Después de una larga recuperación y 364 noches en vela, decidió abrirse una cuenta de Tinder; al inicio, no sabía cómo funcionaba y le llegaban cientos de mensajes de todo tipo como «conecta la webcam, no te arrepentirás» o «que no se te suban los humos, fea» cuando los dejaba en visto. Al final, configuró la aplicación de tal manera que no todos podían ver su perfil ni enviarle amistad sin su aprobación. Esther padecía de insomnio, se pasaba horas y horas frente al ordenador esperando un mensaje agradable e inteligente y hacía poco le habían recetado Stilnox.

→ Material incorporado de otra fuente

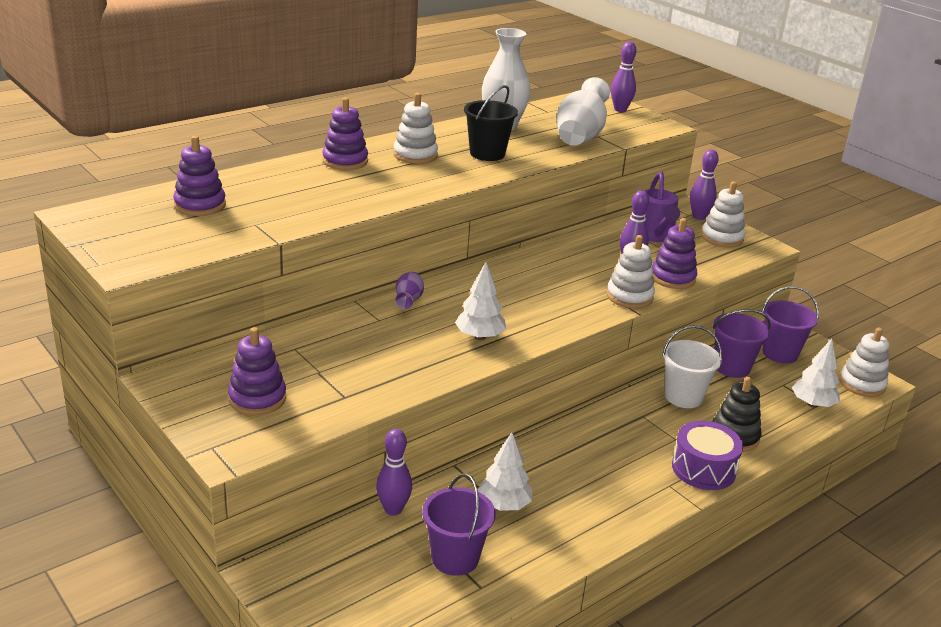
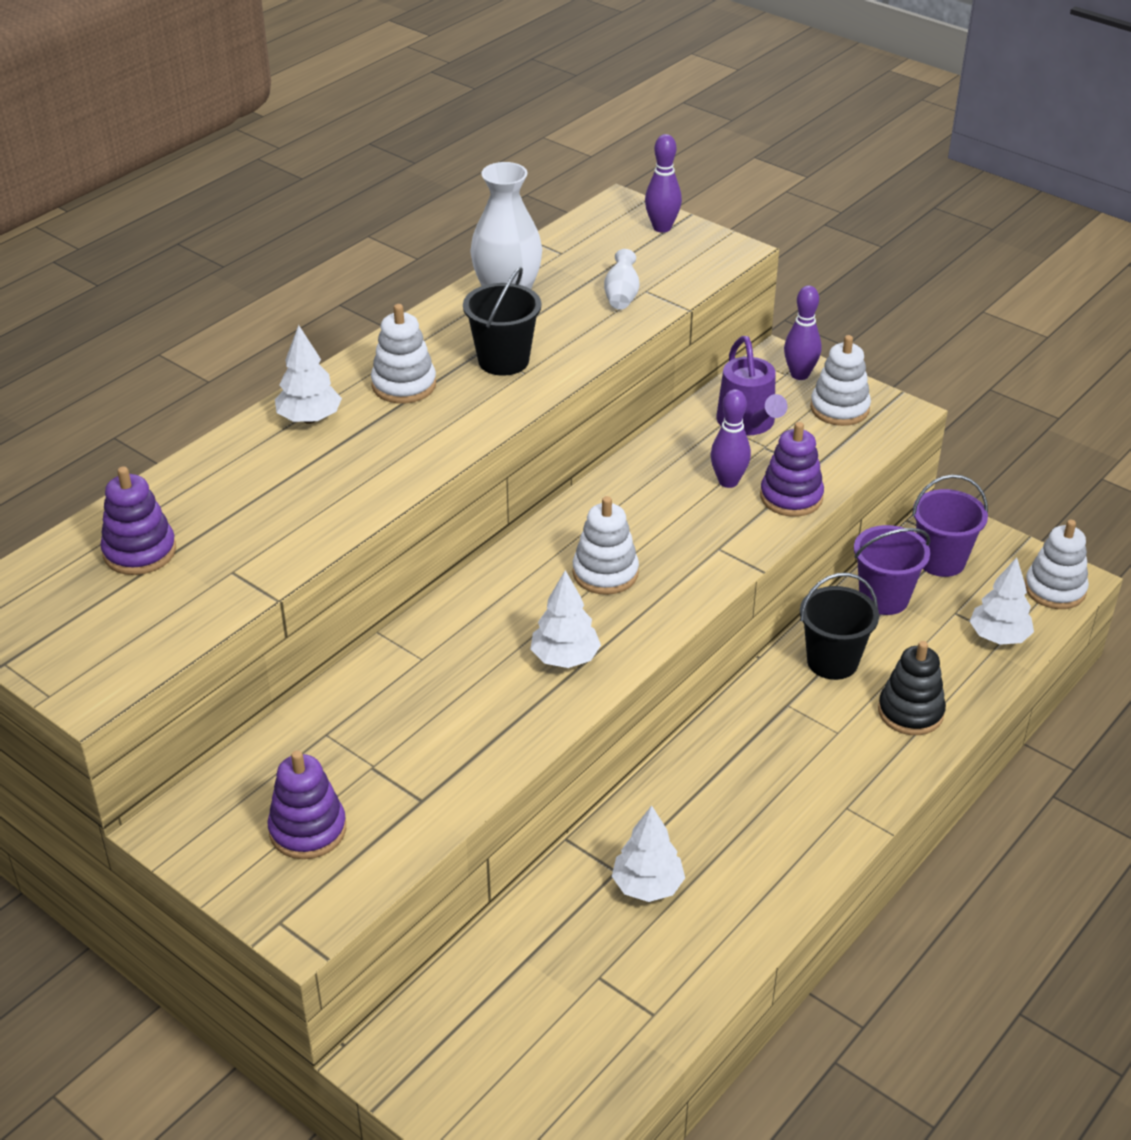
camera: 10 degrees left, 10 degrees up
(345, 161) = (309, 419): purple stacking toy -> white tree
(393, 509) = (509, 926): purple bowling pin -> none
(408, 301) = (450, 616): purple vase -> none
(455, 558) = (609, 980): purple bucket -> none
(580, 136) = (621, 296): white vase -> white vase, size x0.50
(629, 296) = (742, 543): white stacking toy -> white stacking toy (605, 573)
(683, 397) = (832, 661): white bucket -> black bucket
(703, 469) = (883, 772): purple drum -> none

En una de esas ocasiones, conoció a Iker, vivía también en Madrid, 32 años, moreno y apuesto a juzgar por las fotos. Llevaban tres semanas chateando, cuando él le propuso visitar el Museo Nacional de Ciencias Naturales. Ella había declinado citas anteriores, siempre ocultándose bajo el pretexto del estudio y el trabajo; sin embargo, con Iker sentía una cercanía indescriptible, una sensación de consonancia en la que el corazón palpita a cien y en la que el cuerpo tirita. Lo pensó unos minutos y accedió.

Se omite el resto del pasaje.